1. Successful investing is only common sense. Each system for investing will eventually become obsolete.
2. The time to buy a stock is when the short-term owners have finished selling and the time to sell a stock is often when short-term owners have finished their buying.
3. Bull markets are born on pessimism, grow on skepticism, mature on optimism, and die on euphoria. The time of maximum pessimism is the best time to buy and sell.
4. “This time is different” are among the most costly four words in market history.
5. Search for bargains. You should try to buy that particular investment whose market price is lowest in relation to your estimate of its true value.
6. I never ask if the market is going to go up or down, because I don’t know, and besides it doesn’t matter. I search nation after nation for stocks, asking: “Where is the one that is lowest priced in relation to what I believe it’s worth?”

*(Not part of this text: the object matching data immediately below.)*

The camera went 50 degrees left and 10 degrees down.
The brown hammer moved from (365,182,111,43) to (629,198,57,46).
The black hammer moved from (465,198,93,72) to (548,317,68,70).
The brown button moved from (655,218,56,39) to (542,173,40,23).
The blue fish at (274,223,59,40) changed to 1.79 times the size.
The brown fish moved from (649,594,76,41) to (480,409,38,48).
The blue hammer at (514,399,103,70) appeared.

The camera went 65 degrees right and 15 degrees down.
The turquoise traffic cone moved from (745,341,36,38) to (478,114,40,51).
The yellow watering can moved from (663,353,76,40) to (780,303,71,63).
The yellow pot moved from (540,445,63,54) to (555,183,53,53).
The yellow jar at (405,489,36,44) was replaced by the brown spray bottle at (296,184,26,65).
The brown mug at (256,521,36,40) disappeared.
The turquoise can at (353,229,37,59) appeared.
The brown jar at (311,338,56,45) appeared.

7. The only investors who shouldn’t diversify are those who are right 100 percent of the time.
8. If you are diversified among different forms of wealth, nations, and industries, you’ll be safe in the long-run.
9. Experience teaches us that one of the most common errors in selecting stocks for purchase, or for sale, is the tendency to emphasize only the most obvious factor; namely the temporary outlook for sales and profits of the company.

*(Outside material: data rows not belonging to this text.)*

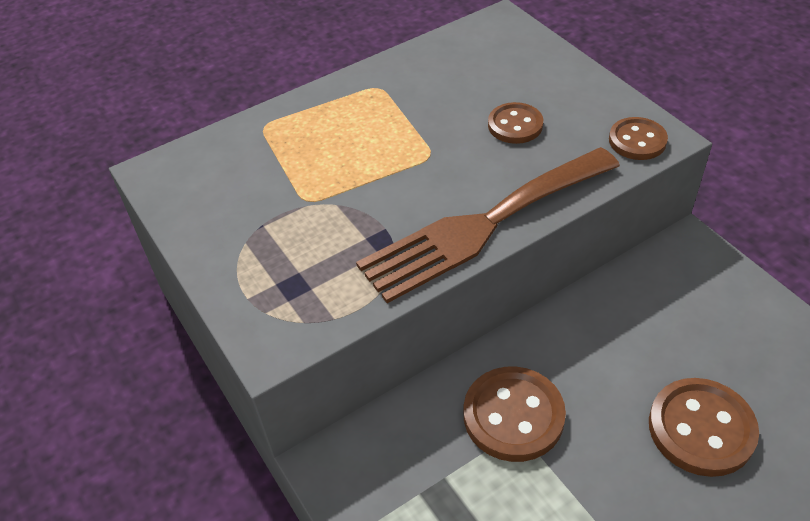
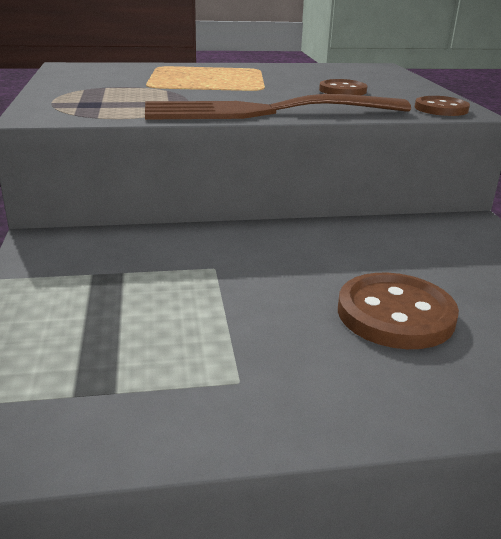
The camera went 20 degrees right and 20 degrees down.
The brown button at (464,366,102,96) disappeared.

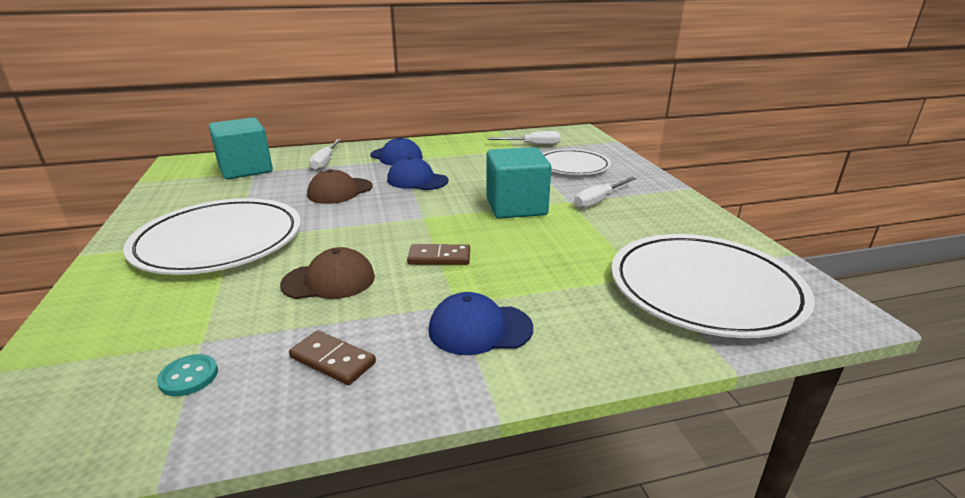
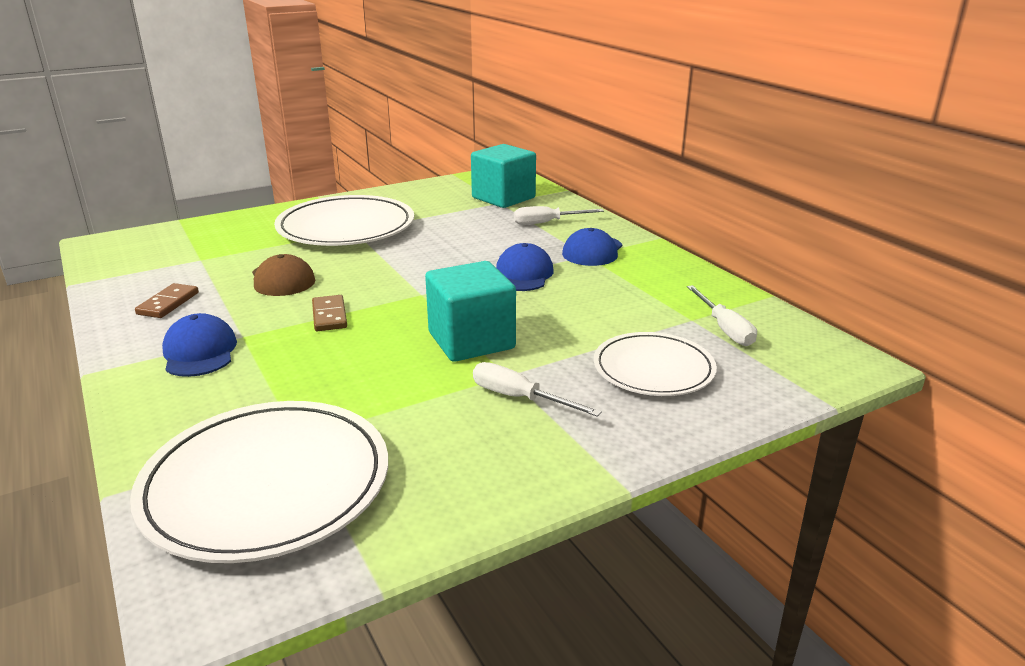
The camera went 75 degrees right and 0 degrees up.
The brown cap at (307,169,66,35) disappeared.
The turquoise button at (157,354,61,42) disappeared.

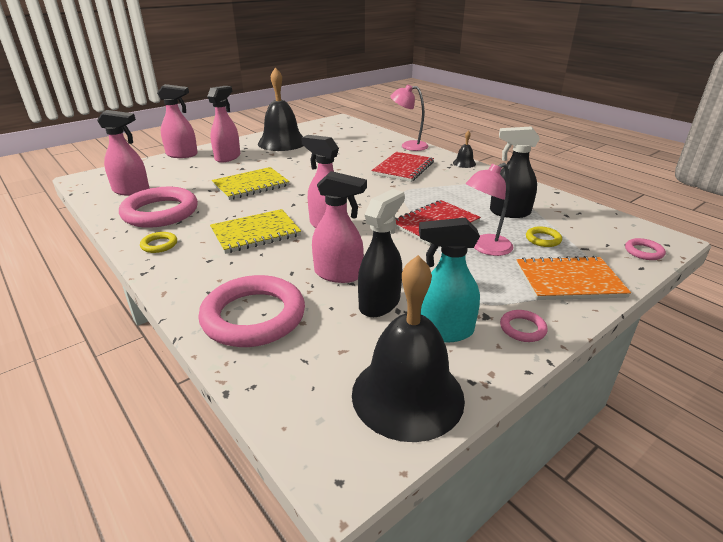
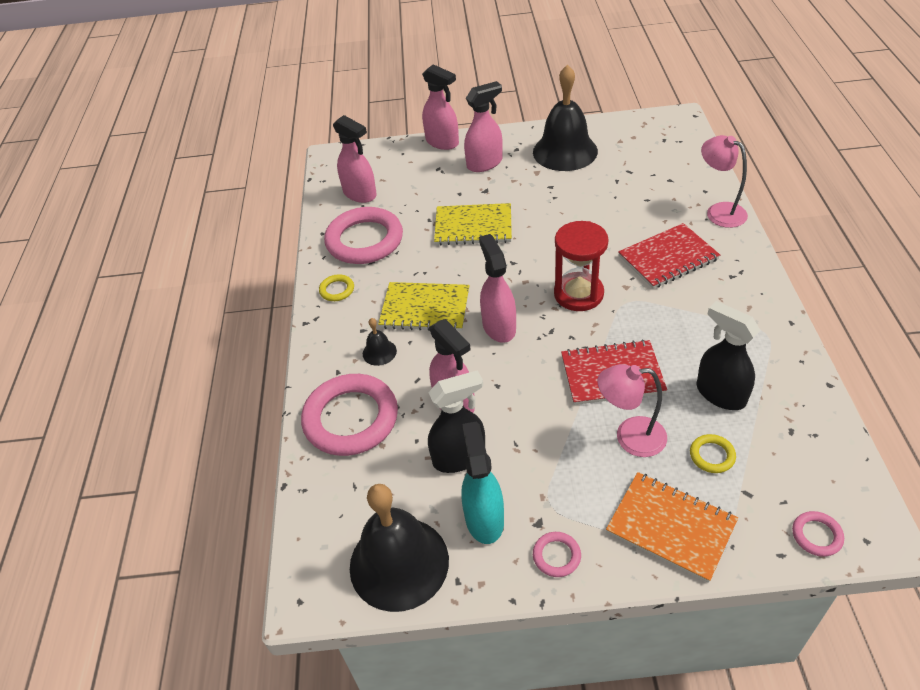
The camera went 40 degrees right and 15 degrees up.
The black bell moved from (453,130,23,38) to (363,318,34,48).
The turquoise spray bottle at (419,218,61,125) turned 45 degrees clockwise.
The red hourglass at (554,221,54,90) appeared.

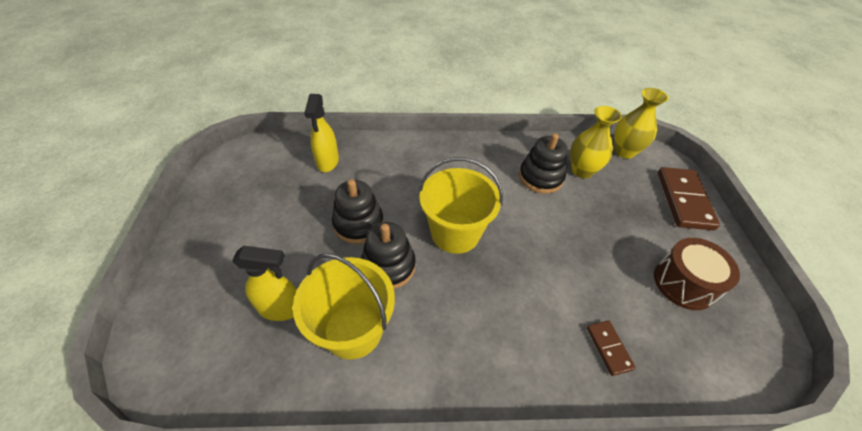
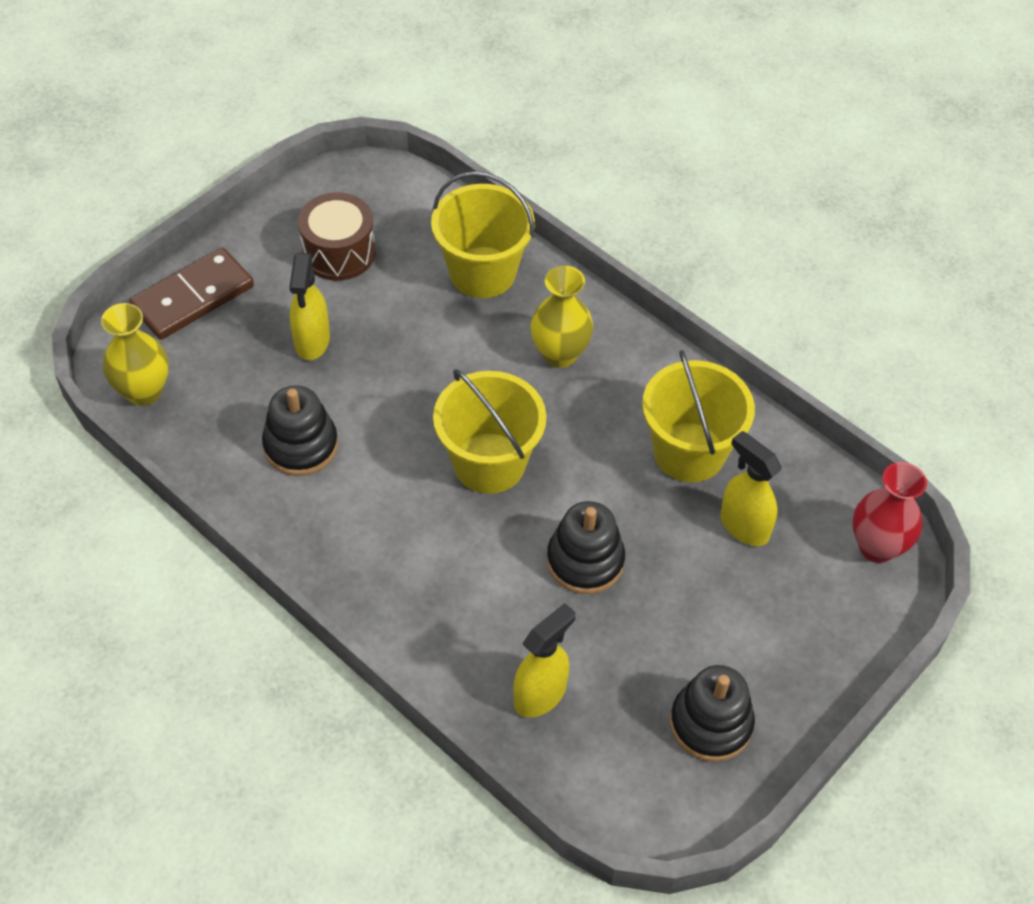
The camera went 135 degrees left and 5 degrees up.
The yellow vase moved from (570,106,52,72) to (530,266,63,102).
The black stacking toy moved from (361,222,55,67) to (670,665,85,97).
The brown domino at (587,320,49,56) was replaced by the yellow bucket at (431,171,104,127).
The yellow spray bottle at (290,253,40,107) appeared.
The red vase at (852,462,75,101) appeared.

10. The only certainty about the future is the fact that it will be different from the past.
11. For those properly prepared in advance, a bear market in stocks is not a calamity but an opportunity.
12. An investor who has all the answers doesn’t even understand the questions.
13. Diversify. In stocks and bonds, as in much else, there is safety in numbers.
14. …success is a process of continually seeking answers to new questions.
15. People are always asking me where is the outlook good, but that’s the wrong question…. The right question is: Where is the outlook the most miserable?
16. If you begin with prayer, you will think more clearly and make fewer mistakes.